It’s one of the hardest questions to answer for a New York sports fan: Which son of privilege has done a worse job running a franchise and would be worse to work for — James Dolan or Jeff Wilpon?
Even just a couple of months ago, before hell broke loose, Michael Powell of The New York Times wrote a piece about Knicks and Mets fans wishing for the teams to be sold.
“James Dolan of the Knicks and the Wilpon family, owners of the Mets, have reminded us that even great bags of money cannot paper over bad temperament and cluelessness,” the article read.
Anyone who has paid the slightest bit of attention this century to these orange-and-blue messes would trust neither Dolan nor Wilpon to make a peanut butter sandwich without setting the house on fire.
But now the people of New York are going to put their lives in these men’s hands.
Not Dolan and Wilpon alone, but also such luminaries as Yankees president Randy Levine, a person so massively awful he was considered a candidate to be Donald Trump’s White House chief of staff, and Buffalo Sabres CEO Kim Pegula, most recently seen laying off 21 employees and furloughing 104, while stressing “the importance of her family maintaining its lifestyle.”
All of these nightmare figures from the world of New York sports, as well as Islanders owner Jon Ledecky (congratulations to him for not being awful on any level nearly approaching his peers), were named Tuesday to Gov. Andrew Cuomo’s “New York Forward Re-Opening Advisory Board.”
It’s a 116-person board, so the hellscape sports executives only represent a small part of it, but the question needs to be asked once again of why anyone making life-and-death decisions is contacting Wilpon at all, let alone seeking his counsel.
There are other sports connections, too, like Jeremy Jacobs Jr., the co-CEO of stadium concessionaire Delaware North and the alternate governor for the Boston Bruins under his father, the inimitable Jeremy Jacobs Sr.
There’s also Merryl Tisch, the chair of the State University of New York, who belongs on the committee in that capacity. Her record as a public education official and charter-school booster raises some red flags — but she happens to be married to Loews CEO James Tisch, the first cousin of Giants chairman Jonathan Tisch.

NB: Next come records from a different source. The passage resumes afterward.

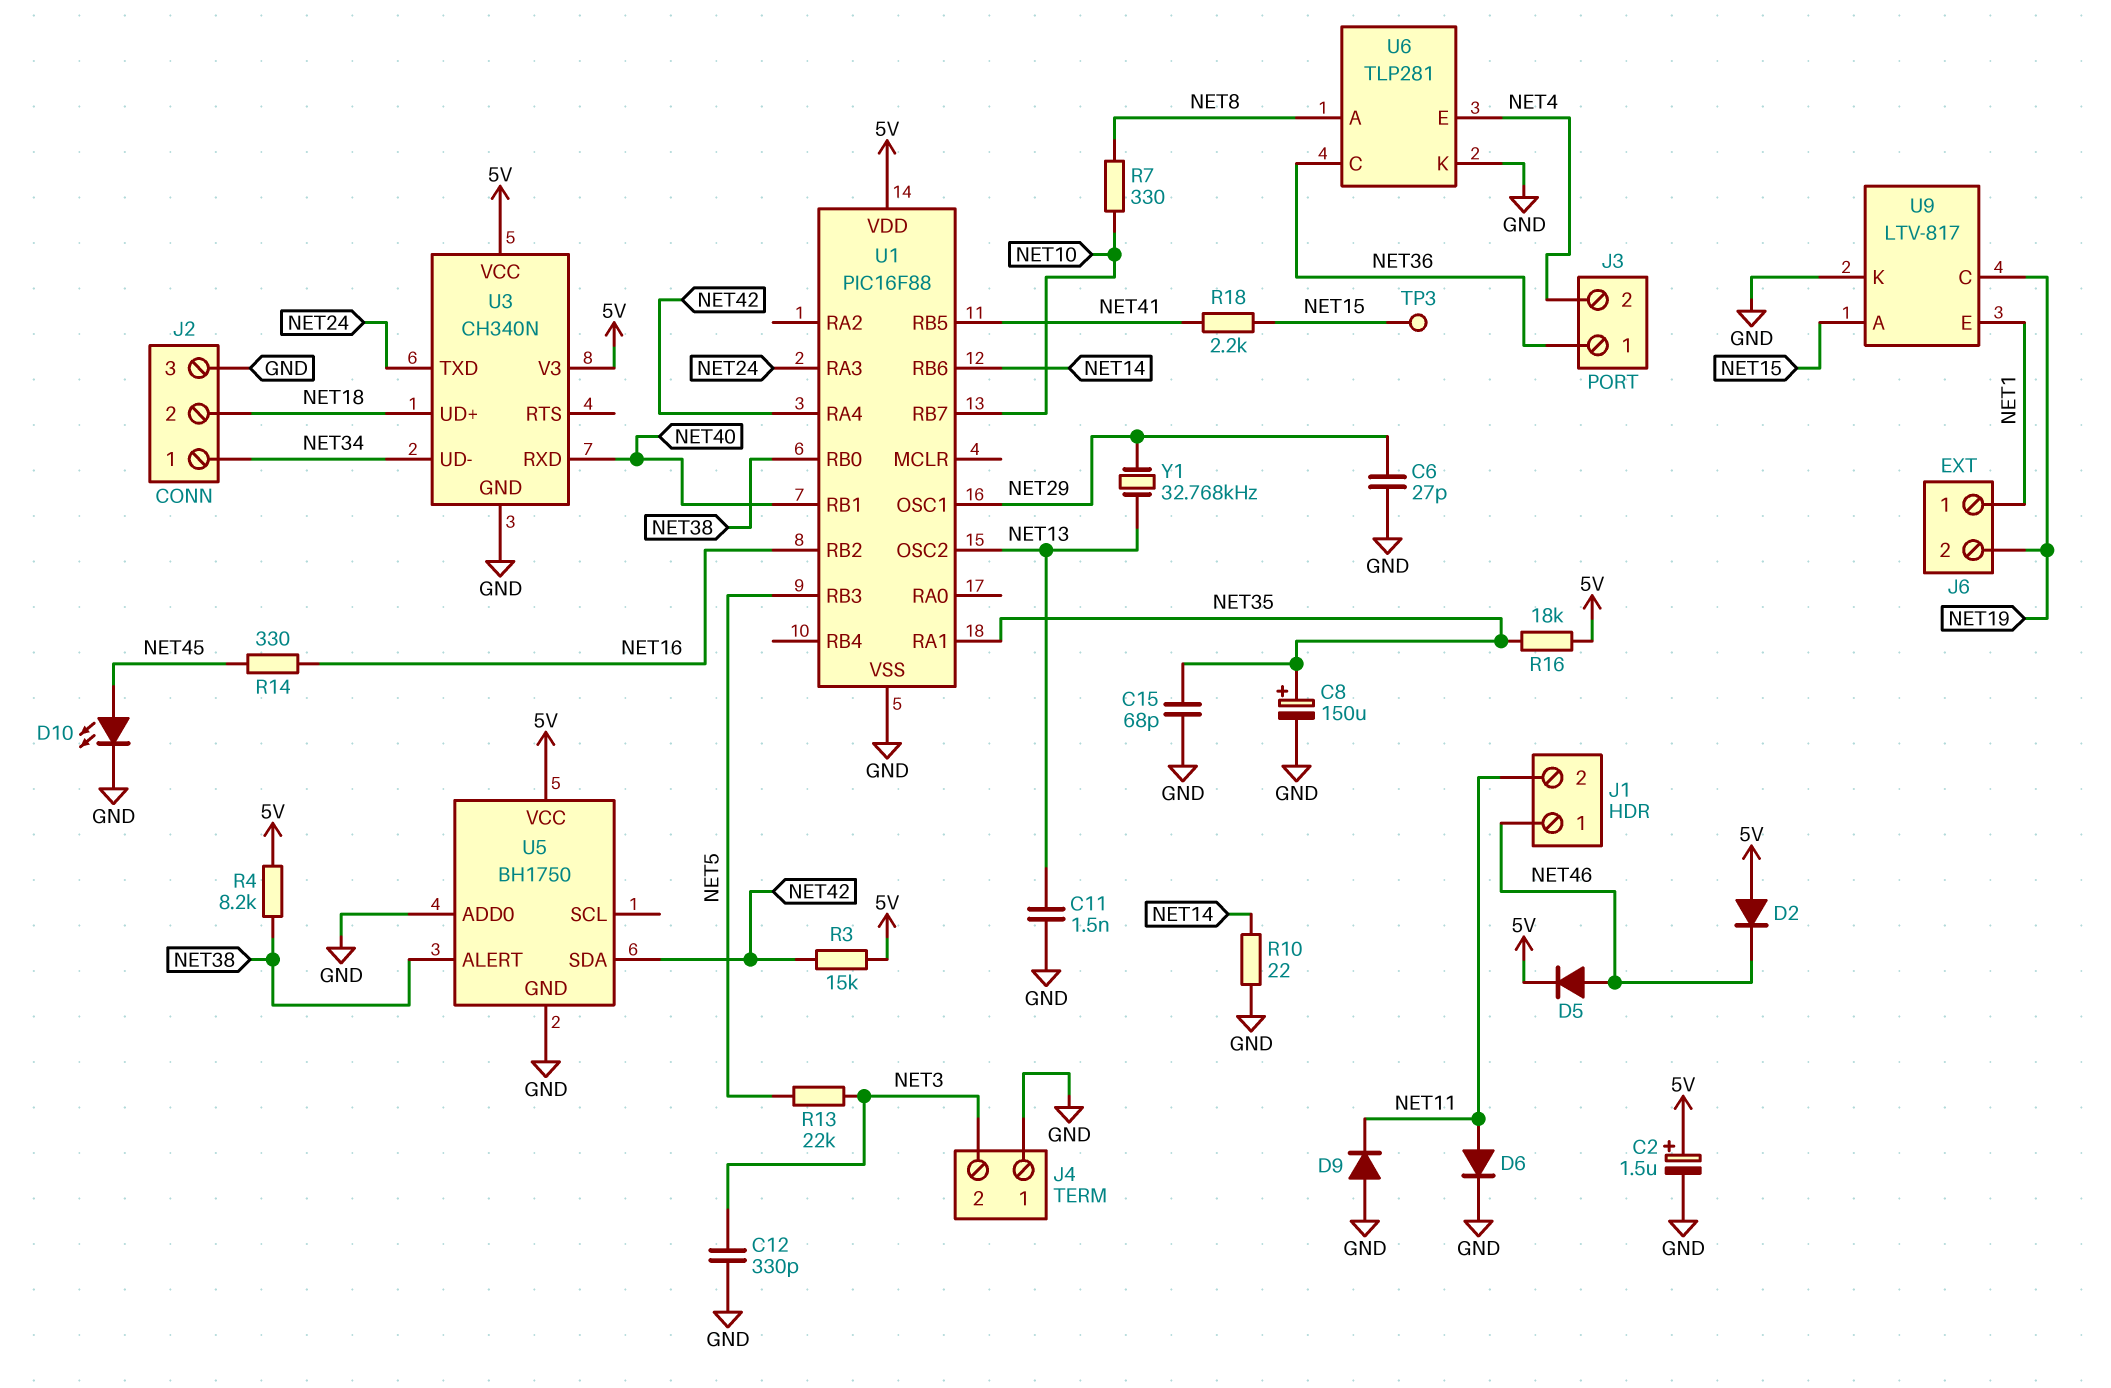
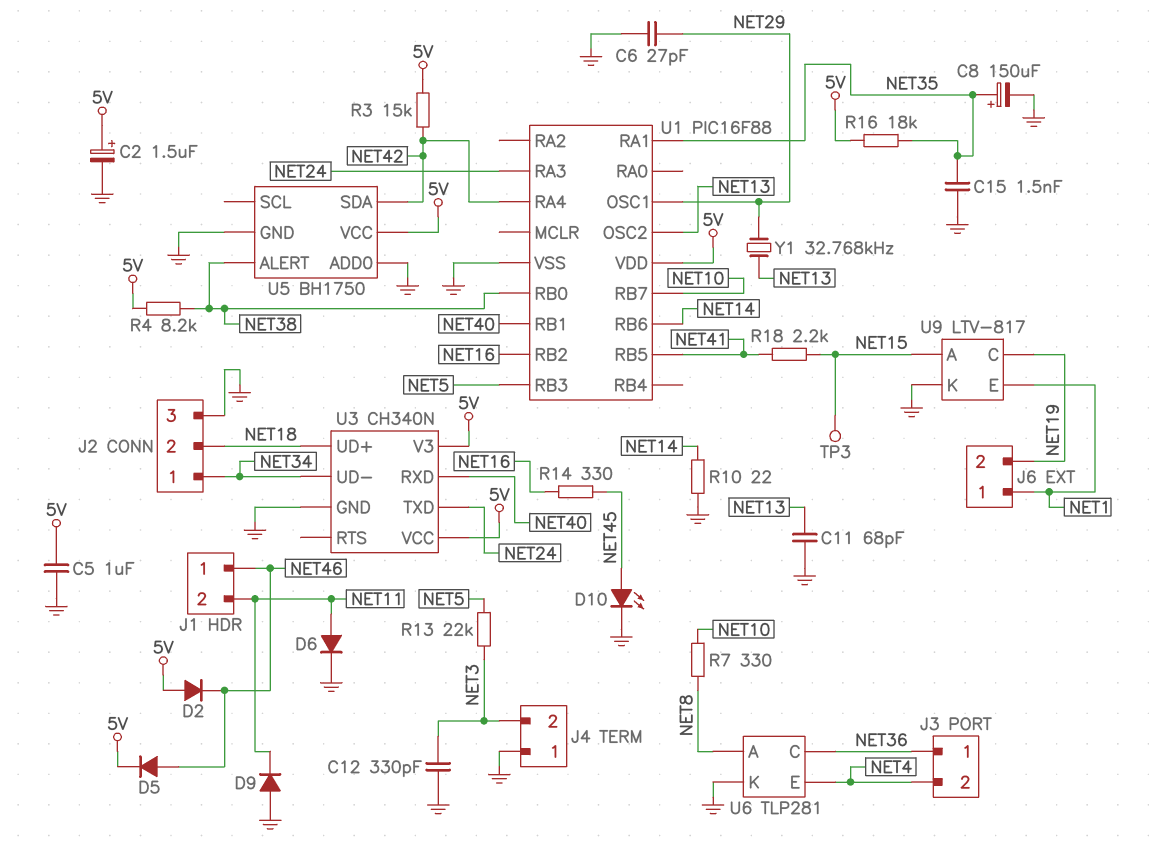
C5: none -> 1uF (5V, GND)
C11: 1.5nF (GND, NET13) -> 68pF (GND, NET13)
C15: 68pF (GND, NET35) -> 1.5nF (GND, NET35)

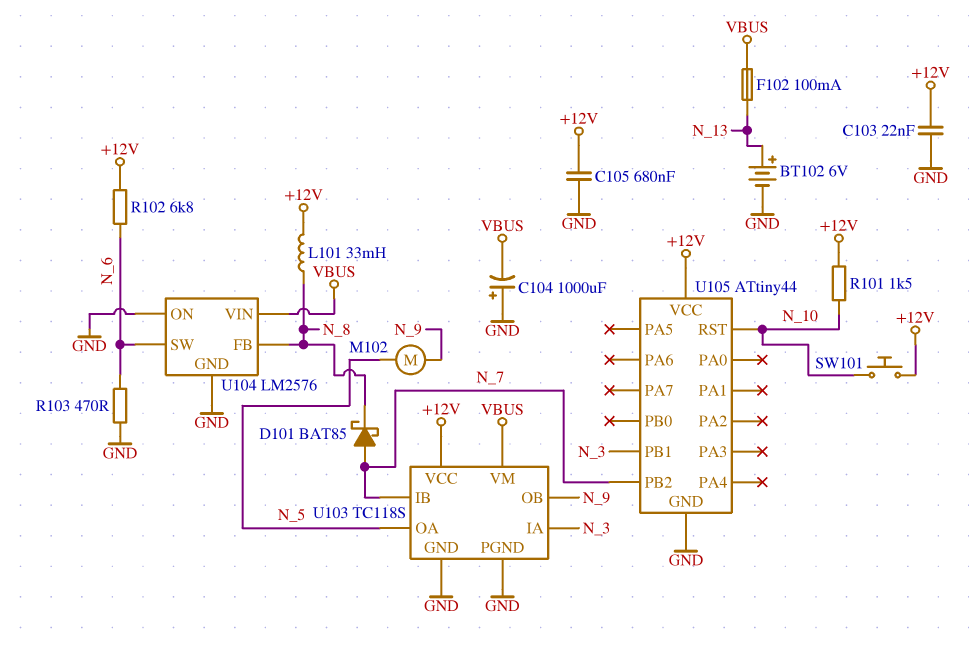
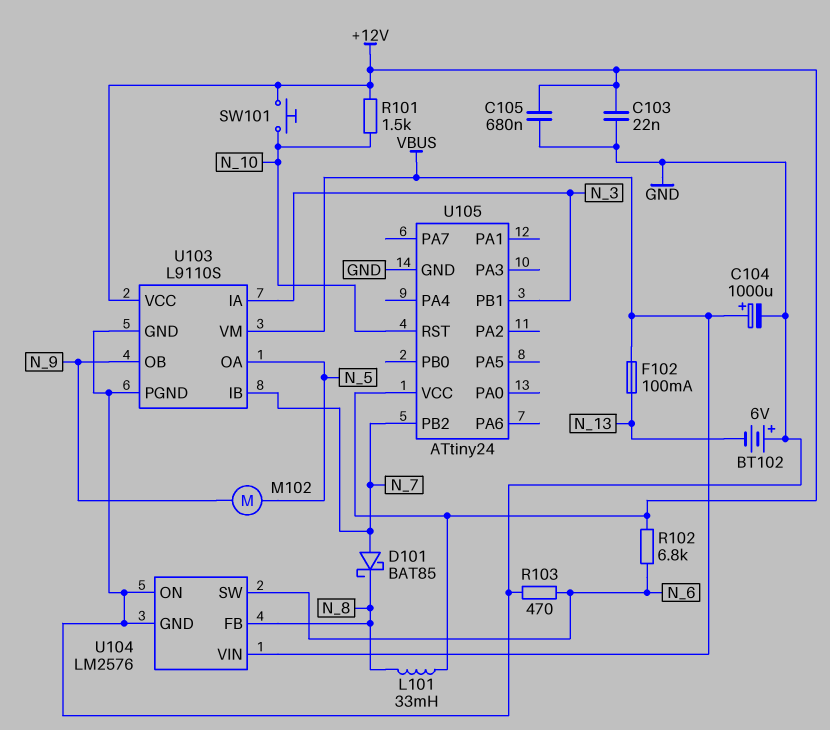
BT102: 6V (plus N_13, minus GND) -> 6V (plus GND, minus N_13)
C104: 1000uF (plus GND, minus VBUS) -> 1000uF (plus VBUS, minus GND)
U103: TC118S -> L9110S
U105: ATtiny44 -> ATtiny24

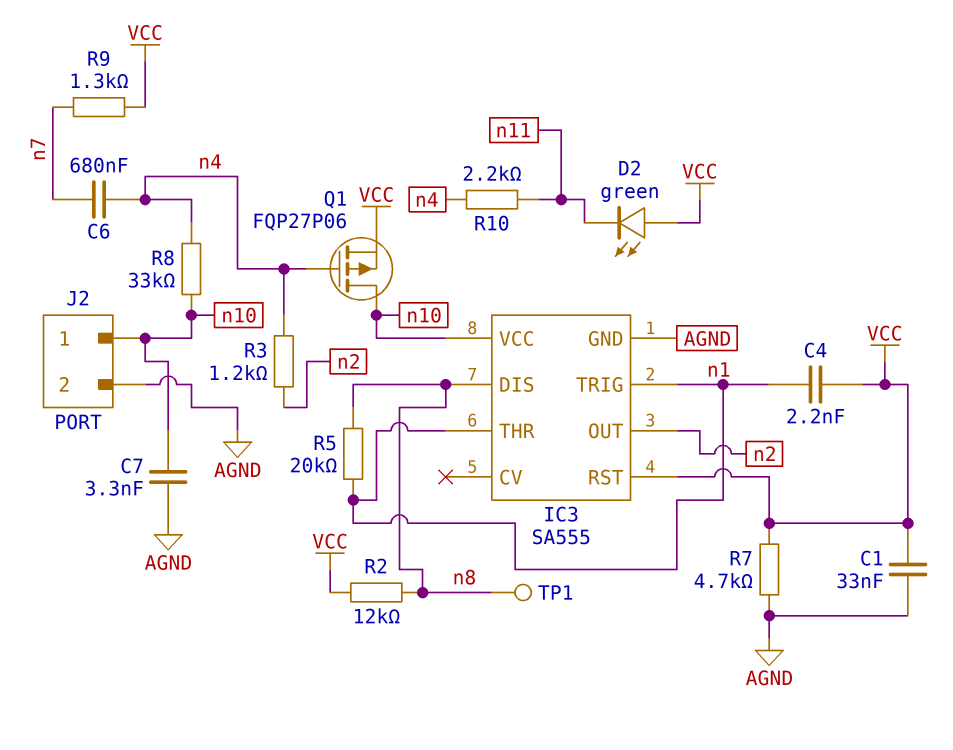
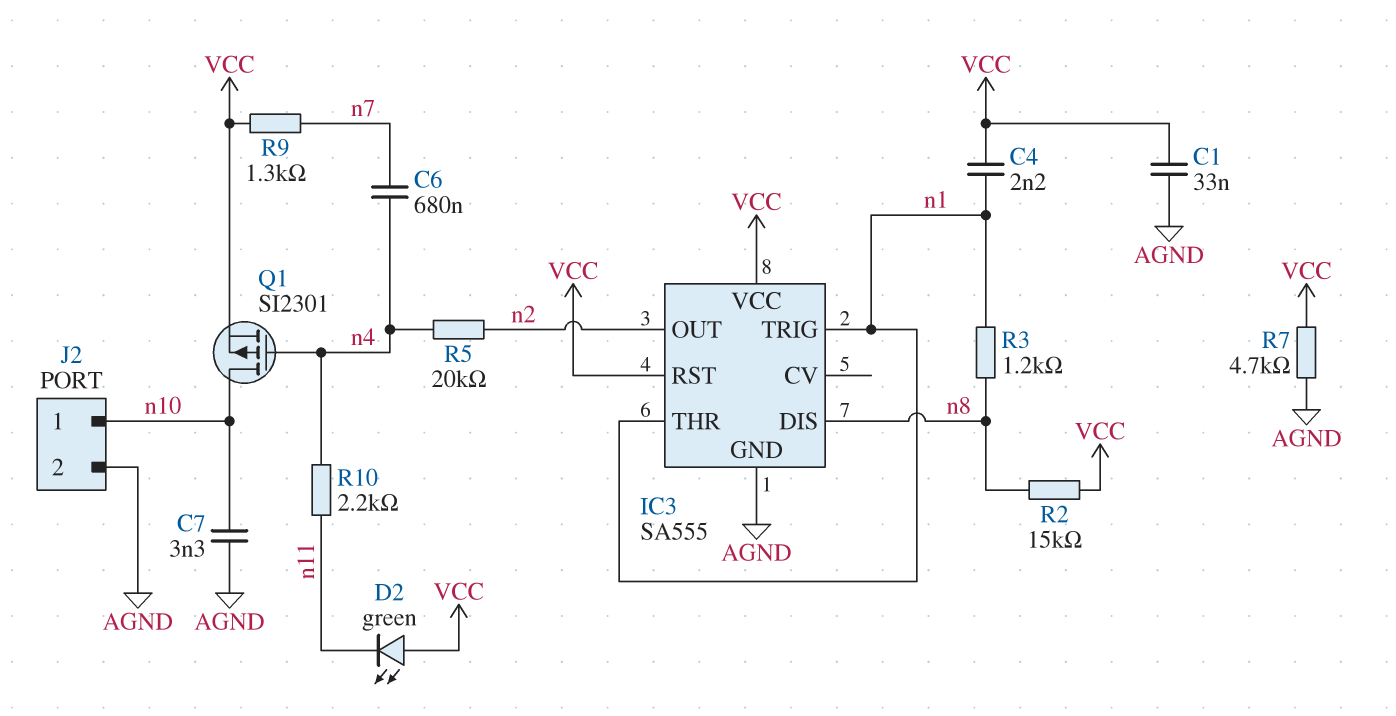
IC3 pin VCC: n10 -> VCC
Q1: PMOS FQP27P06 (G n4, D n10, S VCC) -> PMOS SI2301 (G n4, D n10, S VCC)
R2: 12k (VCC, n8) -> 15k (VCC, n8)
R3: 1.2k (n2, n4) -> 1.2k (n1, n8)
R5: 20k (n1, n8) -> 20k (n2, n4)
R8: 33k (n4, n10) -> none
TP1: test point (n8) -> none

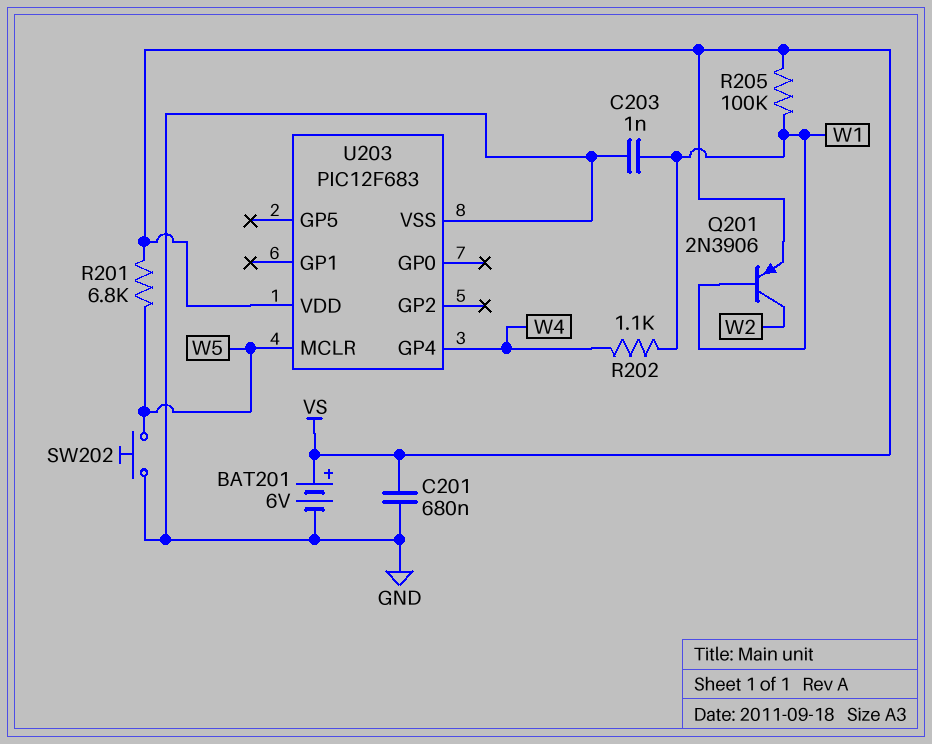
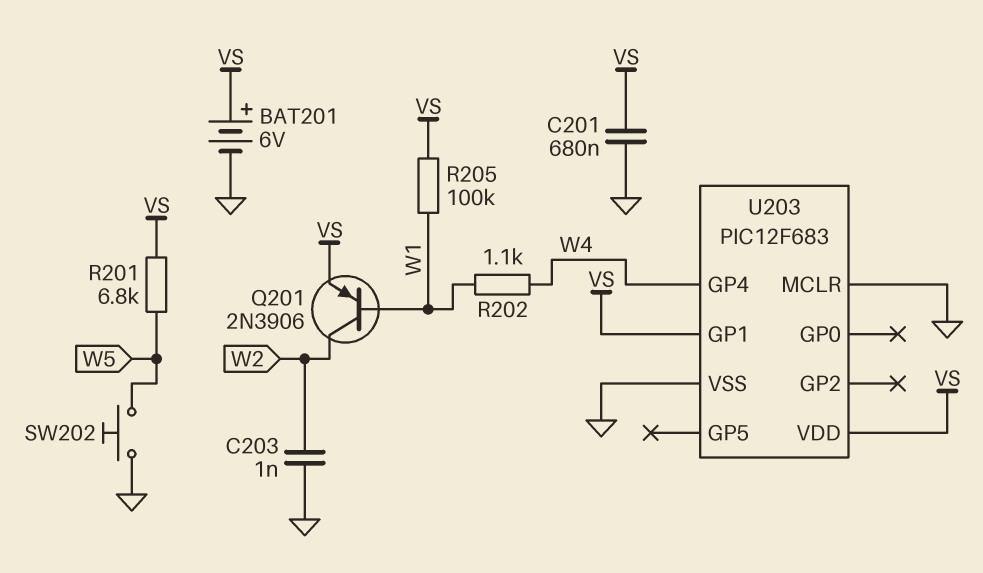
C203: 1nF (GND, W1) -> 1nF (GND, W2)
U203 pin GP1: none -> VS
U203 pin MCLR: W5 -> GND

Before you say, “Well, that covers every pro sports team in the state of New York,” it doesn’t. An emissary from the Brooklyn Nets is apparently nowhere to be found on Cuomo’s massive advisory board.
It’s hard as a regular citizen to parse a list of 116 mostly unfamiliar names. When you know that these are the people the governor is going to trust to help get your state back on track, it’s not exactly encouraging when the names that you do know belong to some of the people you would least want making decisions about dumb sports things, let alone about issues that will determine whether New York returns to regular life safely or if there’s going to be a deadly second wave of a plague.